The responsibilities Catherine Randazzo shouldered as chief operating officer and executive vice president of the Society of the Plastics Industry Inc. may be handled differently in the aftermath of her resignation from SPI after 29 years.
Bill Carteaux, SPI president and chief executive officer, said the group hasn't decided whether it is going to hire someone for the same role or do something different. ``I look at these things as an opportunity to move forward with new ideas,'' he said in a telephone interview April 16, the day after Randazzo resigned.
She has run the day-to-day operations at SPI since August 2004 and was responsible for the management of its 15 business units, four regional offices, strategic planning, membership development and retention, government affairs and the National Plastics Center.
Her last day at SPI will be May 2. She is leaving to be president and CEO of the Washington-based Sulphur Institute. Her departure was not directly tied to Carteaux's recent announcement of a two-year contract extension, but probably was a factor, he said.
``She has always had an interest in becoming president and CEO of an organization,'' Carteaux said. ``When I extended my contract with an evergreen clause, that closed the doors'' on her ability to move up.

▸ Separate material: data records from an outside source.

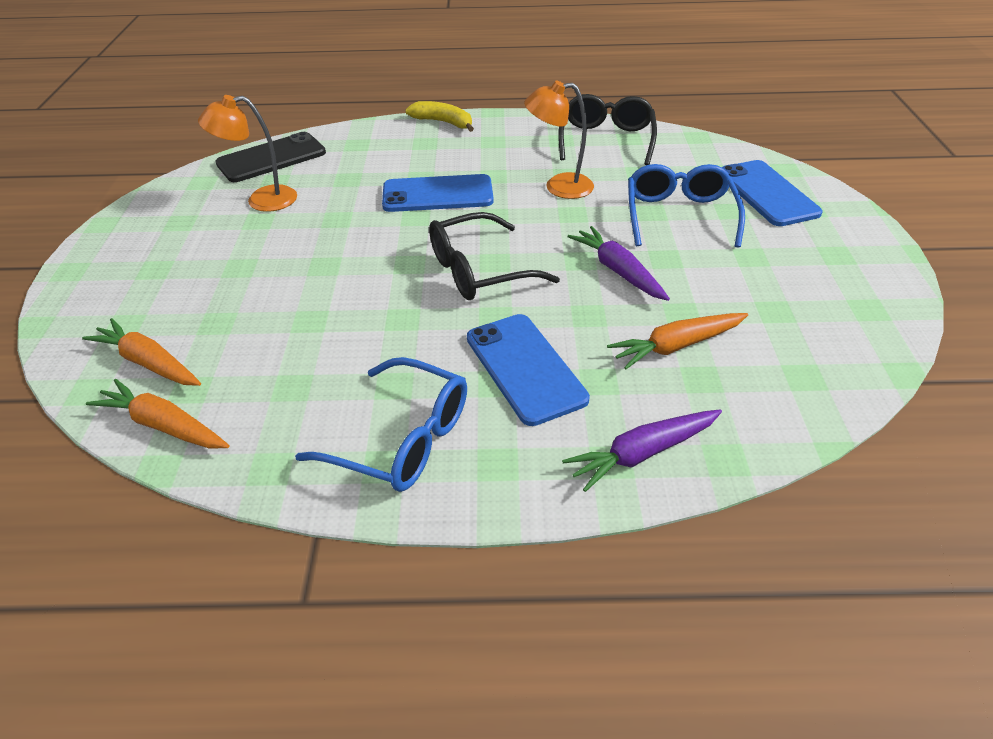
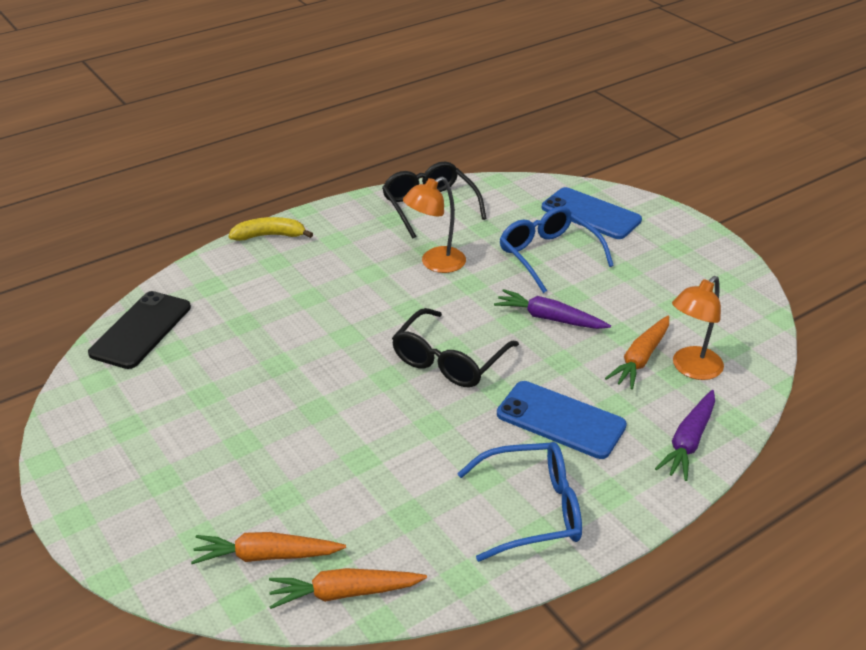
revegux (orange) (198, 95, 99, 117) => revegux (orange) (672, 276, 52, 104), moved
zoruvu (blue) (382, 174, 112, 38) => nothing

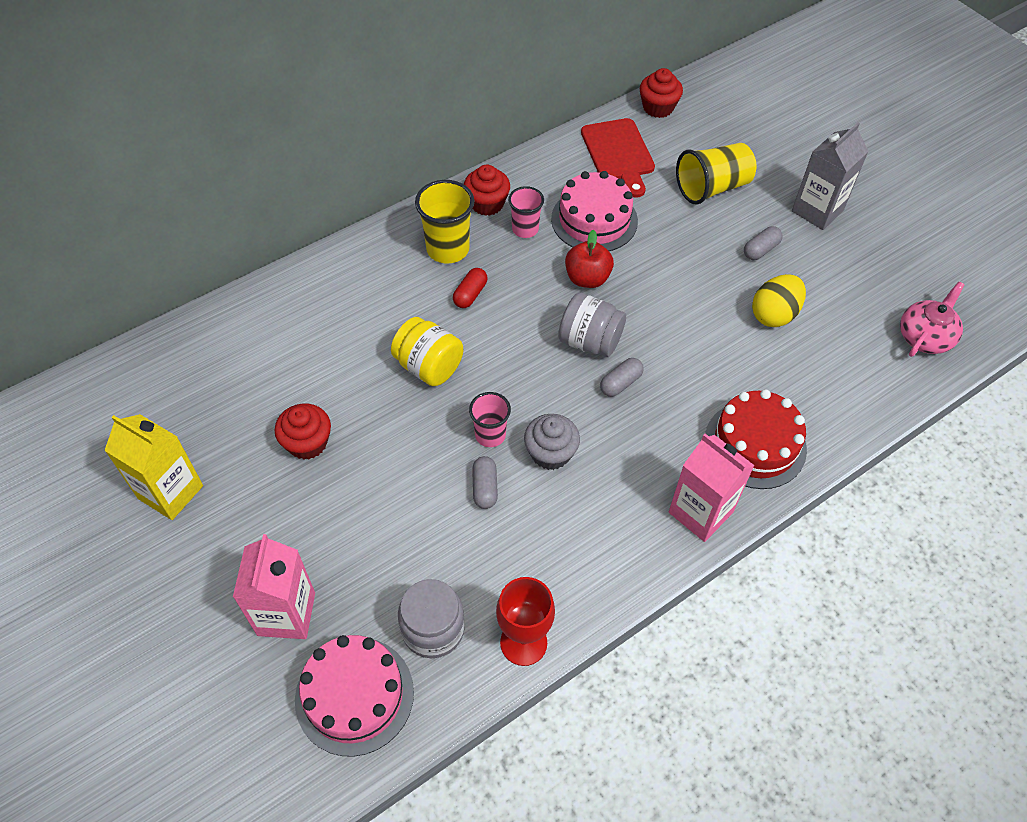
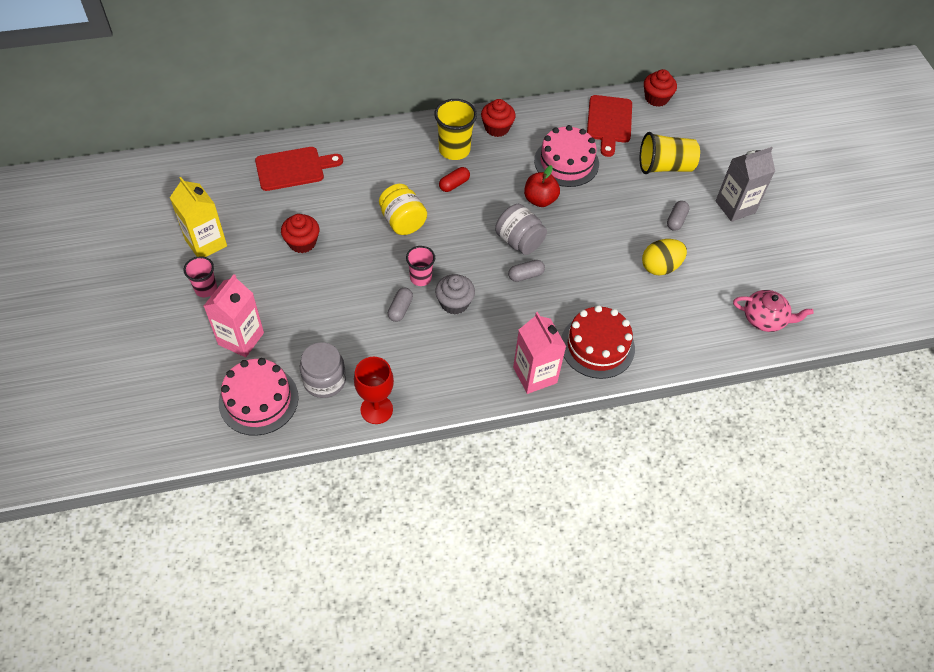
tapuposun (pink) (508, 186, 36, 52) => tapuposun (pink) (183, 256, 34, 41), moved
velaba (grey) (744, 226, 39, 34) => velaba (grey) (667, 201, 22, 30), 45 degrees counterclockwise
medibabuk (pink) (900, 282, 64, 75) => medibabuk (pink) (733, 290, 81, 42), 45 degrees clockwise
nothing => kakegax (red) (255, 147, 88, 44)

Carteaux said SPI may have some internal candidates to replace Randazzo. A search for a replacement might take a couple of months, he said.
``We can never replace the institutional knowledge Catherine has,'' he said. ``Her contagious energy will be sorely missed by the staff and membership alike. But we have a great team of people in charge of our programs, and members aren't going to see any change in day-to-day dealings except for the public policy group and advocacy. It is really business as usual.''
Carteaux said the management structure SPI adopted last June has helped the association more evenly divide its responsibilities. That realignment put all the business units under three groups - the material suppliers council, the processors council and the equipment council - each with their own vice president.
In addition, Carteaux pointed out that numerous portions of SPI report directly to him, including the equipment group, finance, human resources, trade shows, information technology, and marketing and communications.
Some members and former staffers said Randazzo's departure surprised them because she was viewed as ``Bill's go-to-person.''
``I'm shocked,'' said one.
Randazzo spent 14 years of her tenure at SPI as executive director of the New York City-based SPI Composites Institute and also served as the first executive director of SPI's Styrene Information and Research Center.